HIRSH: How did you see Assad as a man and a leader? KISSINGER: No great knowledge of the West. I think I was the first Westerner with whom he negotiated consistently. A man of extraordinary brilliance and a good sense of humor, he was also ruthless and passionately nationalistic. He used some of the early negotiations with me to educate himself about the West. And he was very careful to conduct the negotiations in such a way that the result did not appear as his own personal decision but as the result of a confluence of forces which he registered, rather than created.

How would you characterize his style? I would say he was in the retail business. He had to prove that he gave nothing for nothing. He thought that his domestic situation did not permit him a generous move. He could not break the deadlock [because] of the fears of Arab nationalists. After I negotiated the 1975 disengagement agreement between Egypt and Israel–the fairly substantial pullback into the Sinai by the Israelis–I called on him and said, “Look, you have no choice. You have to do the same thing. The only choice is whether you do it gracefully or gracelessly.” He said, “You’re wrong. You’ve betrayed Vietnam. Someday you’re going to sell out Taiwan. And we’re going to be around when you get tired of Israel” [laughs]. I said, “That’ s not going to happen.”

Does this reflect his negotiating stance up until the end? Absolutely. Recent American negotiators used to give him great lectures on the desirability of peace and of his making a breakthrough to a different reality, but that wasn’t the way he thought.

But he was right at the doorstep this time. I thought he would have seen it through. It was just not in his character that he would have gone this far and just let it drop.
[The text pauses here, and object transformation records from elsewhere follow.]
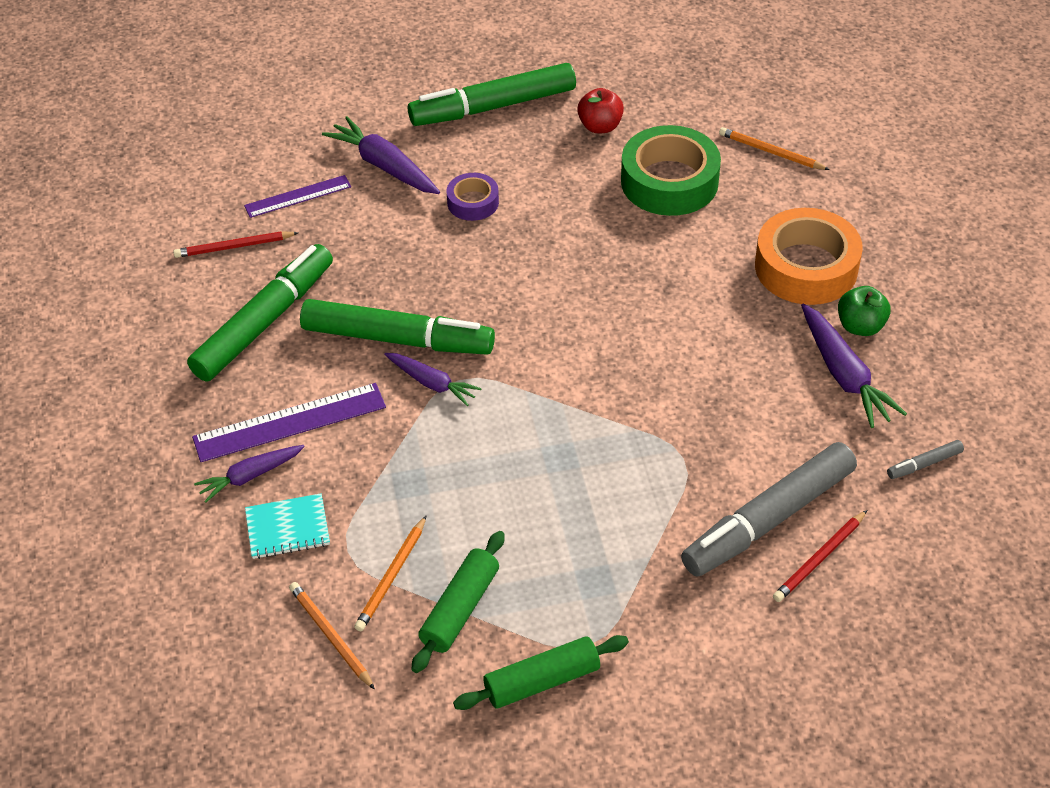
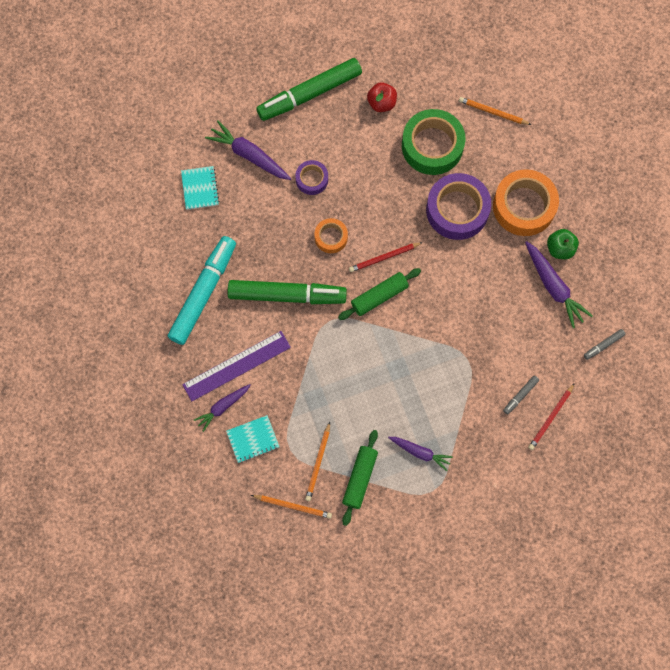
camera: 10 degrees left, 25 degrees up
(234, 247) = (170, 236): red pencil -> red pencil (384, 258)
(265, 322) = (203, 293): green marker -> turquoise marker
(298, 196) = (200, 188): purple ruler -> turquoise notebook
(330, 636) = (293, 506): orange pencil -> orange pencil turned 150 degrees clockwise
(432, 383) = (314, 326): purple carrot -> purple carrot (420, 452)
(486, 274) = (331, 237): none -> orange tape
(542, 681) = (412, 517): green rolling pin -> green rolling pin (379, 296)
(696, 261) = (457, 210): none -> purple tape
(768, 519) = (520, 395): grey marker -> grey marker, size x0.40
Do you think that the peace process will be back on track in the next several years, whoever takes over in Syria? In the next several years, for sure. The question is, can we be back in the next several months? And I rather believe that we will because the options for Syrian leaders have not improved with Assad’s death.

Was Assad a successful leader? His success was in managing to stay in office for 30 years, which was not a mean achievement. He was a man of survival and small increments. He was not a man of huge departures. In terms of Syrian great-power politics, he achieved traditional things. What he lacked was to transcend the environment in which he grew up. This is important to remember in assessing his approach to the peace process, which is quite different from the American approach. Our conception of peace is a transformation from a state of hostility to an atmosphere of reconciliation. His conception of peace was a ratification of a balance of power that he was in no position to alter, but would not be necessarily binding if circumstances were to change. It’s important not to think of his approach to the peace process as a conversion, but as a calculation.